Power Vote is a campaign of the Energy Action Coalition, a coalition of 50 youth-led environmental and social justice groups working together to build the youth clean energy and climate movement on state, regional and national levels in the US and Canada.

The Power Vote campaign will include coordinated days of action, voter registration, and get-out-the-vote activities in cities and campuses in Florida, Pennsylvania, Michigan, Ohio, North Carolina, Maryland, Texas and California. 

Bands and artists are supporting the campaign by filming videos and spreading the word on social media. Over the weekend, over 2000 concert attendees signed the Power Vote pledge to participate.

"Big Oil and the 1% are trying to hijack our elections by spending millions of dollars, but we are fighting back," says Whit Jones, Campaign Director of Energy Action Coalition. "Hand in hand with musicians across the country, we’re mobilizing hundreds of thousands of youth voters to stand up to big polluters and their dirty money and demand 100% clean and renewable energy."

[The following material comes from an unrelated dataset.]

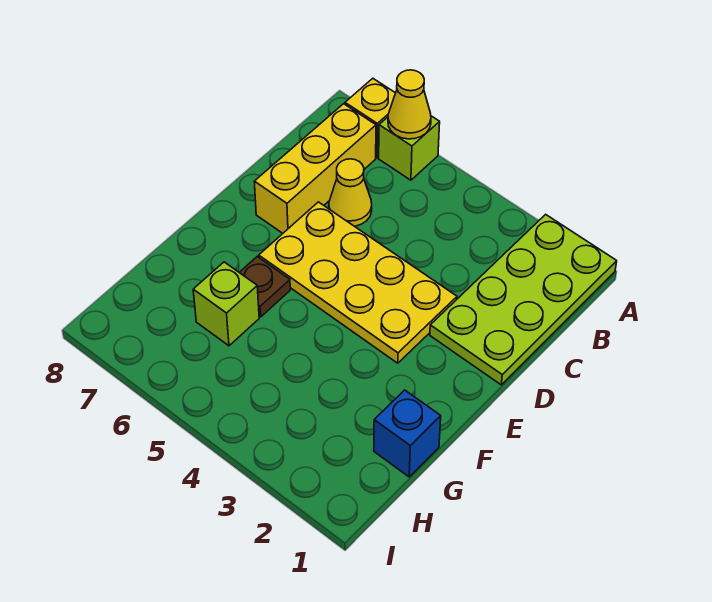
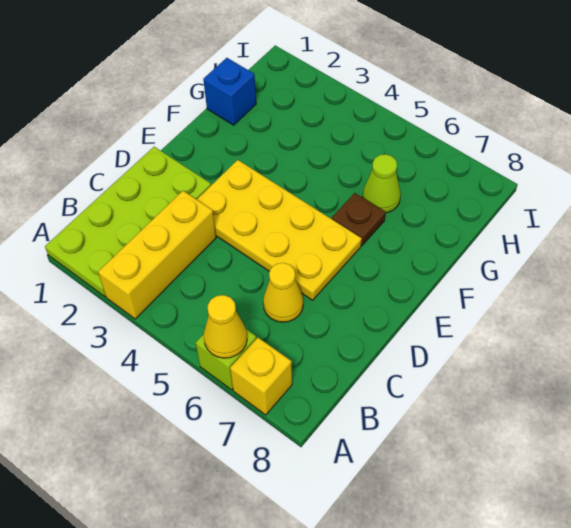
yellow brick B7:D7 level 1 -> yellow brick A3:C3 level 1
lime brick G6 level 1 -> lime cone G6 level 1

In 2008, Power Vote turned out more than 350,000 youth climate voters in key districts across the country. The campaign plans to escalate its efforts this year along with dozens of partner organizations ranging from community-based environmental justice organizations and regional youth networks like the Southern Energy Network to national environmental and voter registration organizations.

Another group composed of teenagers, iMatter, has been holding marches around the world (43 countries and 180 cities in 2011) and is enmeshed in a court suit to force state and federal governments to take serious action on climate change.

In May, a US District Court Judge heard the arguments and is deliberating now on the question of whether young people can sue to compel their government to take serious measures to stop global warming.